Item groups are fantastic - it takes a while to set up though as there are layers.

  1. Map out the items you sell by creating a rough map for how they will be entered into your pricebook database and excel file system. For example, plan to group air filters by type (disposable, washable, media, electrostatic) - and for each of these know if they will be classified as material or equipment and why. Disposable air filters are likely to be set up as materials versus washable air filters as equipment. Know that materials cannot be grouped into item groups. Do this for all areas by equipment first and associate it with the brand for that item. Keep it simple. For every brand you will have a category and subcategories; equipment items; proprietary material items as well as one or two master item groups.

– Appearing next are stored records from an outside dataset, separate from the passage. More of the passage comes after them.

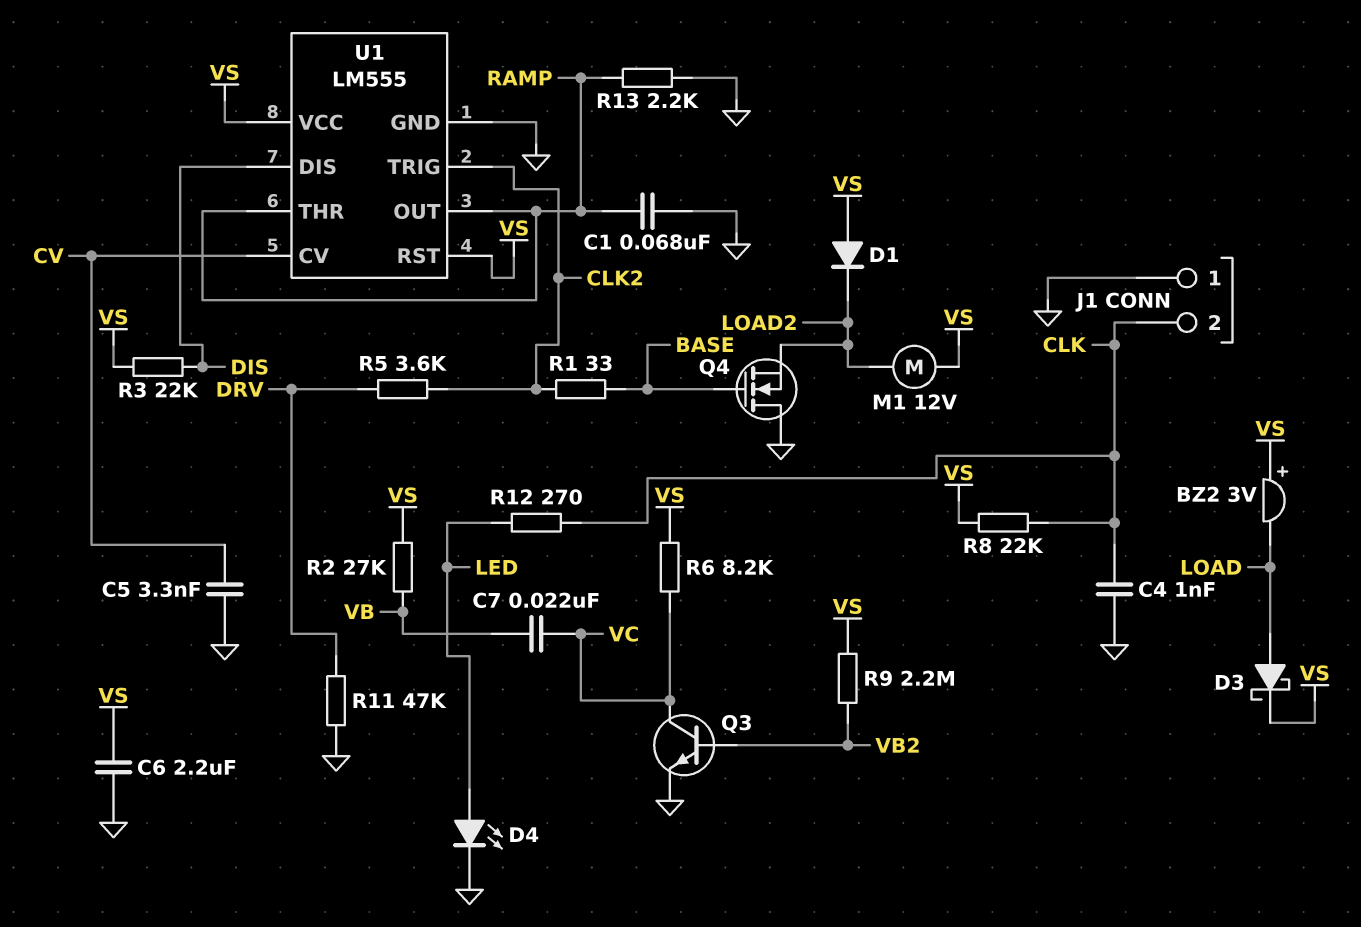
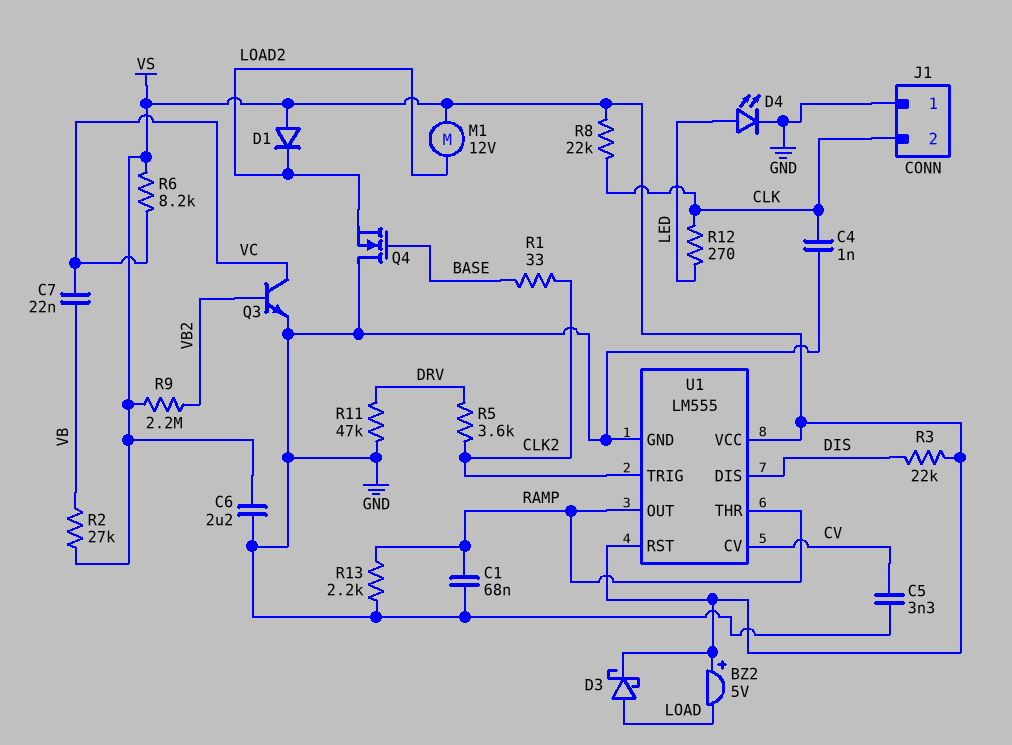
BZ2: buzzer 3V (plus VS, minus LOAD) -> buzzer 5V (plus VS, minus LOAD)

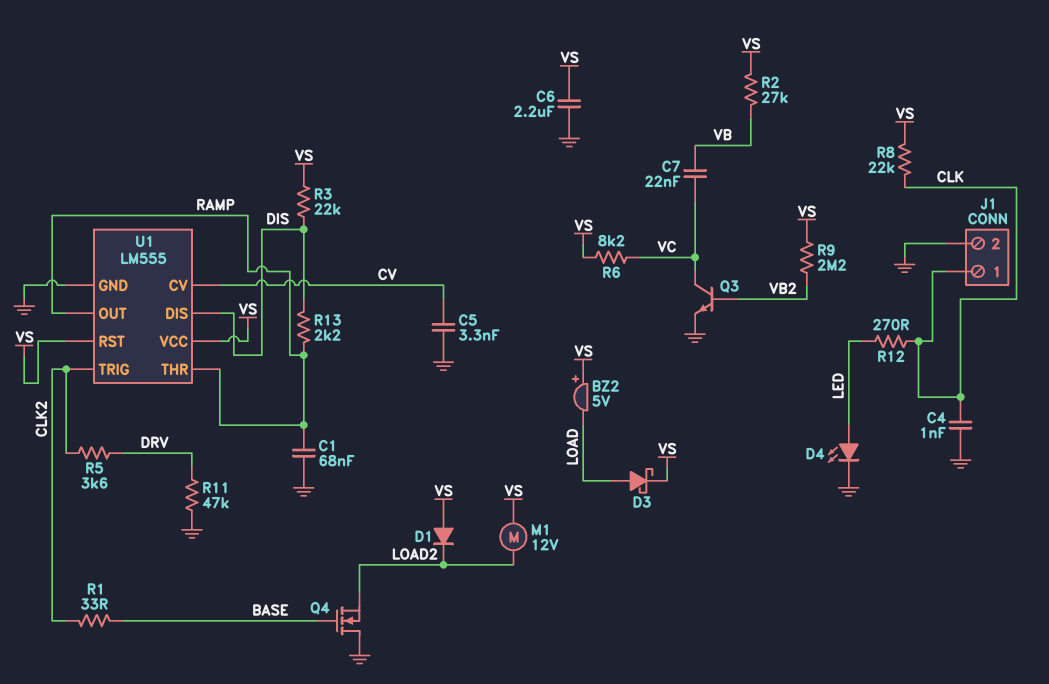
J1 pin 1: GND -> CLK
J1 pin 2: CLK -> GND
R13: 2.2k (GND, RAMP) -> 2.2k (DIS, RAMP)

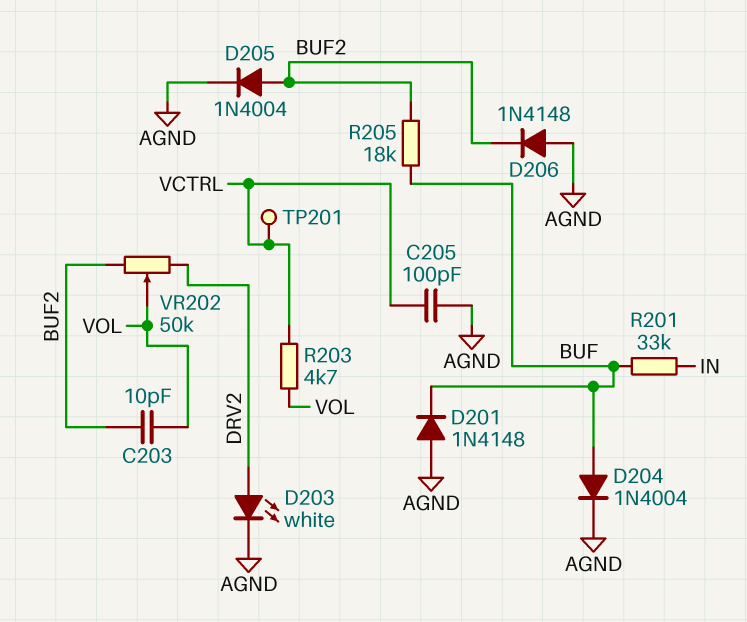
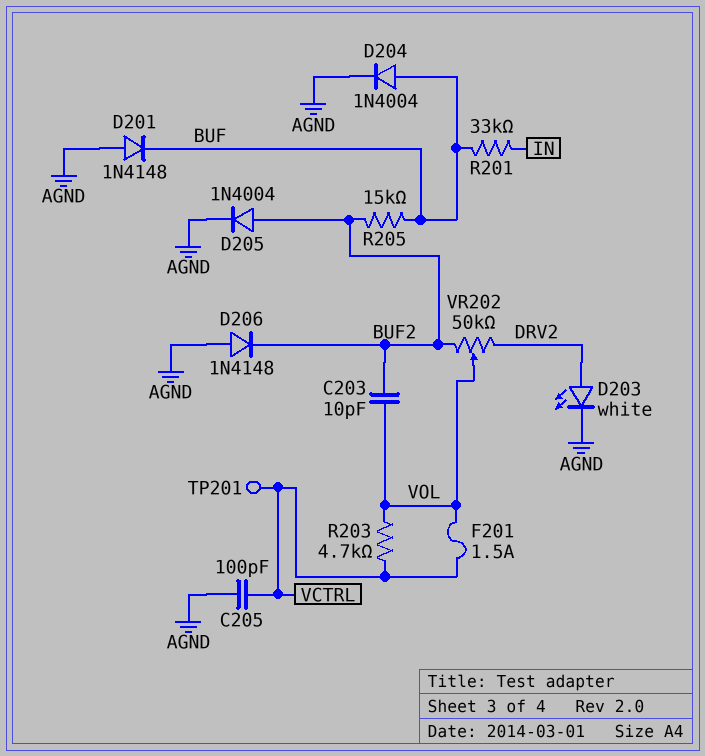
F201: none -> 1.5A (VCTRL, VOL)
R205: 18k (BUF, BUF2) -> 15k (BUF, BUF2)

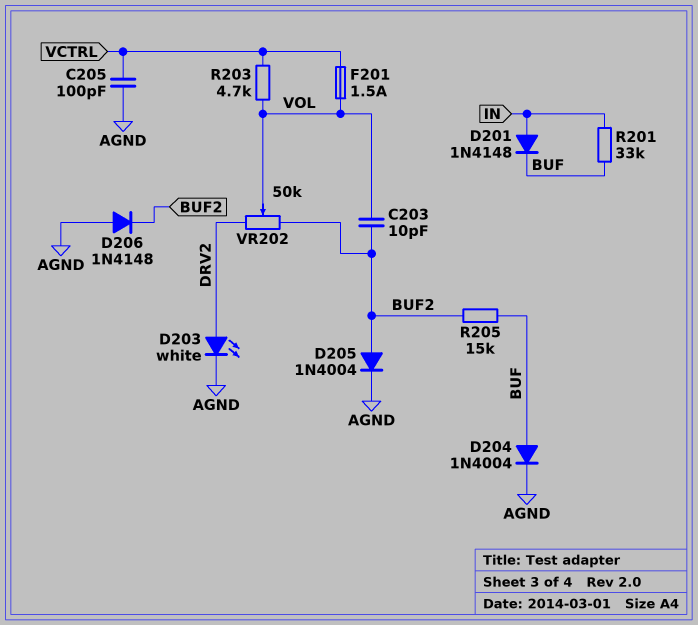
D201: diode 1N4148 (A AGND, K BUF) -> diode 1N4148 (A IN, K BUF)
TP201: test point (VCTRL) -> none

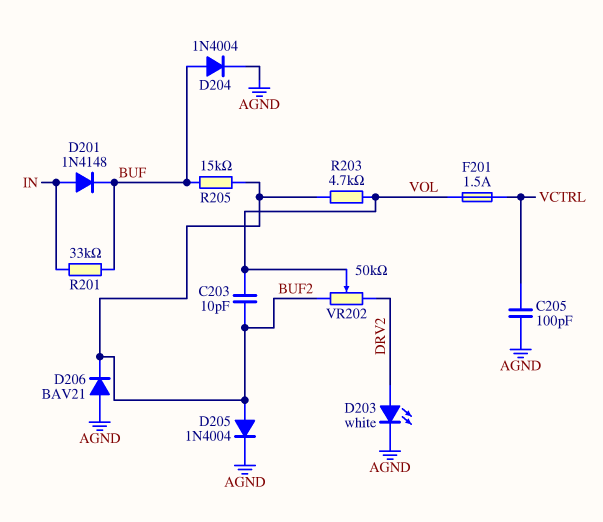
D206: diode 1N4148 (A AGND, K BUF2) -> diode BAV21 (A AGND, K BUF2)
R203: 4.7k (VCTRL, VOL) -> 4.7k (BUF2, VOL)

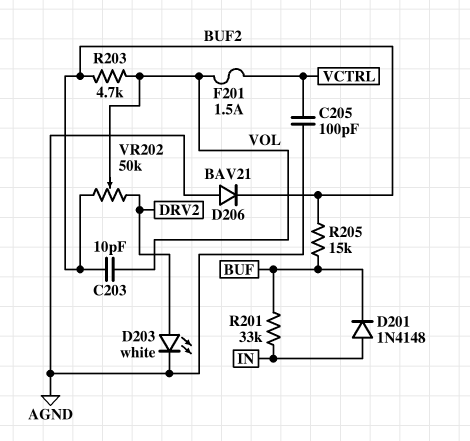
D204: diode 1N4004 (A BUF, K AGND) -> none
D205: diode 1N4004 (A BUF2, K AGND) -> none

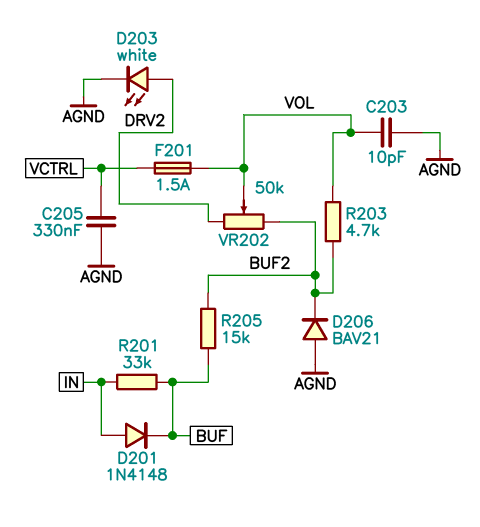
C203: 10pF (BUF2, VOL) -> 10pF (AGND, VOL)
C205: 100pF (AGND, VCTRL) -> 330nF (AGND, VCTRL)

  2. Have a plan for categorizing generic materials using the purchasing module and supplier purchase orders data entry as a way to build out your internal fast track codes. A great way to learn this is to purchase PricebookPro for your service book and build your materials list by mimicking the material categorization. Everyone knows what a 30 amp fuse or #6 whip is. Most electrical, plumbing and hvac materials can be tagged into a generic material code. You can also create a generic misc service, misc installation, misc equipment and misc material item and associate with the various reporting segments to get up and running while you build.
  3. Build a generic chart with air handlers, condensers and furnaces grouped with their associated linked materials and material variations based on sizes.
  4. Create a universal Excel file with tabs for categories, equipment, services, materials (pretty version of the pricebook export). For materials and equipment create division-based columns categorized by business segment denoting 0 or 1 for stock or non stock for each item. You can pretty much build out your entire book this way and consolidate all of your data - plus it also doubles for business segment vehicle stock lists without a separate list.
  5. Item groups are awesome and easy to use once you do it a few times. Add the item group and then just add sub items. The sub items build up the price but the finished product is just the item group. It’s an elegant way to build pricing for dynamic projects. Think mini-splits or a variation in permit departments! It also streamlines some fine points like AHRI, warranties and standardization to base installations without being too technical. Here is an example of a finished product using Servicetitan’s item groups.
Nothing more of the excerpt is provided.